Library for creating beginner-friendly memory model diagrams.

Downloads

475

Readme

MemoryViz: Creating memory model diagrams

MemoryViz is a visualization tool that generates memory model diagrams for Python code, aimed at students and educators. MemoryViz is written in Javascript and is built on top of the Rough.js library.

For more information, check out our demo project documentation.

Installation

Install MemoryViz using npm (requires Node.js to be installed):

$ npm install memory-viz

Usage

MemoryViz can be run from the command line or using its Javascript API.

Command-line interface

Given a JSON file demo.json that encodes a state of Python memory and some styling options:

[
    {
        "type": ".frame",
        "name": "__main__",
        "id": null,
        "value": { "lst1": 82, "lst2": 84, "p": 99, "d": 10, "t": 11 }
    },
    {
        "type": "str",
        "id": 19,
        "value": "David is cool!",
        "style": ["highlight"]
    },
    {
        "type": "int",
        "id": 13,
        "value": 7
    }
]

you can run the following command in the terminal:

$ npx memory-viz --output demo_output.svg demo.json

This producs an SVG file, demo_output.svg, that visualizes the state of memory:

Sample usage svg output

Javascript API (Node.js)

Call the draw function on an array that encodes a state of Python memory and some styling options. Here's a complete example, which produces the same SVG output as above.

const { draw } = require("memory-viz");

const objects = [
    {
        type: ".frame",
        name: "__main__",
        id: null,
        value: { lst1: 82, lst2: 84, p: 99, d: 10, t: 11 },
    },
    {
        type: "str",
        id: 19,
        value: "David is cool!",
        style: ["highlight"],
    },
    {
        type: "int",
        id: 13,
        value: 7,
    },
];

const model = draw(objects, true, { width: 1300 });

model.save("demo_output.svg");

Javascript API (browser)

MemoryViz can also be run in the browser by loading the library from a CDN (e.g., jsDelivr) and accessing the global memoryViz object. Here is a standalone example.

Contributing

Installation

  1. Install Node.js.

  2. Clone the MemoryViz repository and cd into it:

    $ git clone https://github.com/david-yz-liu/memory-viz.git
    $ cd memory-viz
  3. Install the dependencies:

    $ npm install
  4. Install the pre-commit hooks to automatically format your code when you make commits:

    $ npx husky init
  5. Compile the MemoryViz library:

    $ npm run build-dev --workspace=memory-viz
  6. Run the test suite to check that all tests pass:

    $ npm test

Developer tips

Automatic Javascript compilation. Rather than running npm run build-dev to recompile your Javascript bundle every time you make a change, you can instead run the following command:

$ npm run watch --workspace=memory-viz

This will use webpack to watch for changes to the Javascript source files and recompile them automatically.

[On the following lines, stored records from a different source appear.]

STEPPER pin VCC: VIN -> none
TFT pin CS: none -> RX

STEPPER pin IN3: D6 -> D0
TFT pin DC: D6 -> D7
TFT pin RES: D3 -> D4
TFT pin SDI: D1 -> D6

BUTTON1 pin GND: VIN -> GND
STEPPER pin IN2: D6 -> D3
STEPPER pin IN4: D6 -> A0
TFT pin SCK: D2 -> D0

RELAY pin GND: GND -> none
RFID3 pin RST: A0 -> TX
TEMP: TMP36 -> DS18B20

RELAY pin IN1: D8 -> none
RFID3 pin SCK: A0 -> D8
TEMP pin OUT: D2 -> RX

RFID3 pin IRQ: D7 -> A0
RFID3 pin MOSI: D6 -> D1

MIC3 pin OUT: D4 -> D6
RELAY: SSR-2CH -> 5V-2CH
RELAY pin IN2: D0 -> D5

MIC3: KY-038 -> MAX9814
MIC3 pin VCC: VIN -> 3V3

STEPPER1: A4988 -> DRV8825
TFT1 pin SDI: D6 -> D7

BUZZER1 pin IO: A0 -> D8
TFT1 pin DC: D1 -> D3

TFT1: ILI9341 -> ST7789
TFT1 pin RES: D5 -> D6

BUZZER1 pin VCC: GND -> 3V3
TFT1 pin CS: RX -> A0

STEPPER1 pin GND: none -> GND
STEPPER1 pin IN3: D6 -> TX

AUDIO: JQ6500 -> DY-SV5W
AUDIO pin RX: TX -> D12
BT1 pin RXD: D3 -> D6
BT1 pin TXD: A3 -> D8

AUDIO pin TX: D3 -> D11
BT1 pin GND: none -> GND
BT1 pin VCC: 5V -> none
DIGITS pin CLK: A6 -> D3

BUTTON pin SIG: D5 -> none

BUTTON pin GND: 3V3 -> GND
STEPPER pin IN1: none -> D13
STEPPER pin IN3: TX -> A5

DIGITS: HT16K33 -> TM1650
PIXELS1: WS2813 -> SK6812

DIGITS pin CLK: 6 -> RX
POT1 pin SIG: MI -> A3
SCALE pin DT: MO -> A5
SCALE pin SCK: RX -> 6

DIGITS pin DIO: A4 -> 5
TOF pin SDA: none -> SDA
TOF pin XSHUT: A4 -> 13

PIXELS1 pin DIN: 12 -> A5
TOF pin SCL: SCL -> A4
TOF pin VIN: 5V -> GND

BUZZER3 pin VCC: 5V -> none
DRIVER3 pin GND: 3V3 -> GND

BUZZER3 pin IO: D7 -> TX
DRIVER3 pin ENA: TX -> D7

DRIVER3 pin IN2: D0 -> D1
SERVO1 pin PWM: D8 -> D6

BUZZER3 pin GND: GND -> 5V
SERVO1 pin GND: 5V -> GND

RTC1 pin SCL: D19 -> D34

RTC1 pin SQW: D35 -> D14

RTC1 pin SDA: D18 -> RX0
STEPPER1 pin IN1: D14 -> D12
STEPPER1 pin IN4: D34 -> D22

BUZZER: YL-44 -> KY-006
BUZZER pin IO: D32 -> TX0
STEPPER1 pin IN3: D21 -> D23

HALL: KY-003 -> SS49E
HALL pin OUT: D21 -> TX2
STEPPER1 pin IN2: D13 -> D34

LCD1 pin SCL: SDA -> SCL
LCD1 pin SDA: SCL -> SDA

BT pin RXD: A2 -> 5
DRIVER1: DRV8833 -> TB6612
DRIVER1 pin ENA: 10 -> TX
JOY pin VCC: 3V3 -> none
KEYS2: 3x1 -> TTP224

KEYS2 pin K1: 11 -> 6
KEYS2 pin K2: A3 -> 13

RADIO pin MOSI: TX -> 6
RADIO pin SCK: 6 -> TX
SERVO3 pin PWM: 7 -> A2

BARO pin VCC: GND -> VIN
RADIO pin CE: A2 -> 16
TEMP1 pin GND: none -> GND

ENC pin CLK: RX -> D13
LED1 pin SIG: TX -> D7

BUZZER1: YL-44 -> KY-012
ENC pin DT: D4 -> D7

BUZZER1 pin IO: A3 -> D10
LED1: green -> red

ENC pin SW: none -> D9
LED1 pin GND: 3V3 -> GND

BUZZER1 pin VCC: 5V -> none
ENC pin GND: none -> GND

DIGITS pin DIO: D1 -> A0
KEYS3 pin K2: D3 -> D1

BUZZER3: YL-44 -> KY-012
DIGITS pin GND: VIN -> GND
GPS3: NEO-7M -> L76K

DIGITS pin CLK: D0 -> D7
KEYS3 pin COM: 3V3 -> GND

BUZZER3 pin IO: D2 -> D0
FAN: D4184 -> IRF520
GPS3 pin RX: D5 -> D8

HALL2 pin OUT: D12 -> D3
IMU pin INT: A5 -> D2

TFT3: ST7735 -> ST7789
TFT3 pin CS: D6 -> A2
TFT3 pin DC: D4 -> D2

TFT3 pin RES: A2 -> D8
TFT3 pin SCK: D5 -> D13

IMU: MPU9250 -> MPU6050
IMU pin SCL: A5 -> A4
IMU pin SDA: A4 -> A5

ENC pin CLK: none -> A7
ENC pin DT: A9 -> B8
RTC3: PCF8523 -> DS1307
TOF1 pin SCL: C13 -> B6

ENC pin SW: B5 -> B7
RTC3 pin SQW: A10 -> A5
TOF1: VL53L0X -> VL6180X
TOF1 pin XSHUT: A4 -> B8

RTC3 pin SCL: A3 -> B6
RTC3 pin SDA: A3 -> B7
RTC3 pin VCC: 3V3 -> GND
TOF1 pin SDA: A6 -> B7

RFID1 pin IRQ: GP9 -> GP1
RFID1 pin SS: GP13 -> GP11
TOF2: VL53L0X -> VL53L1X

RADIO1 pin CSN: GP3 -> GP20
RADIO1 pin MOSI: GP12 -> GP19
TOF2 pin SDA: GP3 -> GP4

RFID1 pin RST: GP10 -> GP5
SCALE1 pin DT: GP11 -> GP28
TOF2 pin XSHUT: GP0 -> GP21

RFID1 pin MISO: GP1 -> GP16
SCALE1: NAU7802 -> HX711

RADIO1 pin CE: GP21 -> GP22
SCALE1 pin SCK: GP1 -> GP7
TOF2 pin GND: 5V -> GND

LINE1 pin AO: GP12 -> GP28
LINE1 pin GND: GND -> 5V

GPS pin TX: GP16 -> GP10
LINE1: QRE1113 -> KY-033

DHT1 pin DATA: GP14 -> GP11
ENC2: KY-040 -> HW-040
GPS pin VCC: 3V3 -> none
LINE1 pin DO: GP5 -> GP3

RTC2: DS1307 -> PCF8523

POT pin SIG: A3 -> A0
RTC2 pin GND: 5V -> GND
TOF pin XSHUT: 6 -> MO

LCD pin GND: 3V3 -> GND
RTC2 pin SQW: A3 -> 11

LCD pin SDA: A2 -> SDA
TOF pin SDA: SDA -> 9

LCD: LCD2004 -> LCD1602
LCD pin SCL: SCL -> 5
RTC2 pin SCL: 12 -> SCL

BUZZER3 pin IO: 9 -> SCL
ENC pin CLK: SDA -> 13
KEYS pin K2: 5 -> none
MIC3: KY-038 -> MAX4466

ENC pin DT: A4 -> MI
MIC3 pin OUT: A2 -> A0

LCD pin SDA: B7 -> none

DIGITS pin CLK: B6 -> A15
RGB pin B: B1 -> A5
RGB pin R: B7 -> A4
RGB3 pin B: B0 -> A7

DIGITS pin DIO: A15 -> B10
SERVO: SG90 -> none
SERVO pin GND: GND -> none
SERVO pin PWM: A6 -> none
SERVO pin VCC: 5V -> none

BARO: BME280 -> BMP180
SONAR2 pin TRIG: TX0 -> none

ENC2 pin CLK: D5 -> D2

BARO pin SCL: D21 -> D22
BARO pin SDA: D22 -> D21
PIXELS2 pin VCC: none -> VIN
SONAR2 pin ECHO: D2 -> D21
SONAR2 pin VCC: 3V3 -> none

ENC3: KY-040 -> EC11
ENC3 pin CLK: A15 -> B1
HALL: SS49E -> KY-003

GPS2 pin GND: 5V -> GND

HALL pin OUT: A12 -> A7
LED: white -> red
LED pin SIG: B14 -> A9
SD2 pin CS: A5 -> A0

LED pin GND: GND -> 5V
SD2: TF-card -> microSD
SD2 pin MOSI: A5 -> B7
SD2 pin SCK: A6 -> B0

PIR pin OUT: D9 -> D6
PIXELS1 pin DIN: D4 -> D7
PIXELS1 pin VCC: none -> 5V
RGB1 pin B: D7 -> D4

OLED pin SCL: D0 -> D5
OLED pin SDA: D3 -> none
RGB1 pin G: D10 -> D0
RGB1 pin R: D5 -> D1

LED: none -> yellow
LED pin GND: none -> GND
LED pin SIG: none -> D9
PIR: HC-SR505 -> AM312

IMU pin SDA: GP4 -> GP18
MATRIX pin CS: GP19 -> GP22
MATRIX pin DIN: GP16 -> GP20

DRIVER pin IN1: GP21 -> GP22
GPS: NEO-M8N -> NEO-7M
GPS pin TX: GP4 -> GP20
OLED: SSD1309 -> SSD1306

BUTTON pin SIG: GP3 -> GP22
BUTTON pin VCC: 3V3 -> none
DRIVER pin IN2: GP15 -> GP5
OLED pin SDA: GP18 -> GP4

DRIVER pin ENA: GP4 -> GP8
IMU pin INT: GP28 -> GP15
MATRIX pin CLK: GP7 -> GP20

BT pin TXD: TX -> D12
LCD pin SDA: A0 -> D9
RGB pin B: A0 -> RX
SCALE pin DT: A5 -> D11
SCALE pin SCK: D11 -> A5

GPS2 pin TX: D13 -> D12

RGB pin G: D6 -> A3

Note: this command will keep running until you manually terminate it (Ctrl + C), and so you'll need to open a new terminal window to enter new terminal commands like running the demo below.

Viewing Jest SVG snapshots. To easily view the Jest SVG snapshots, open the file memory-viz/src/tests/__snapshots__/snapshot.html and select the snapshot outputs with the *.snap extension.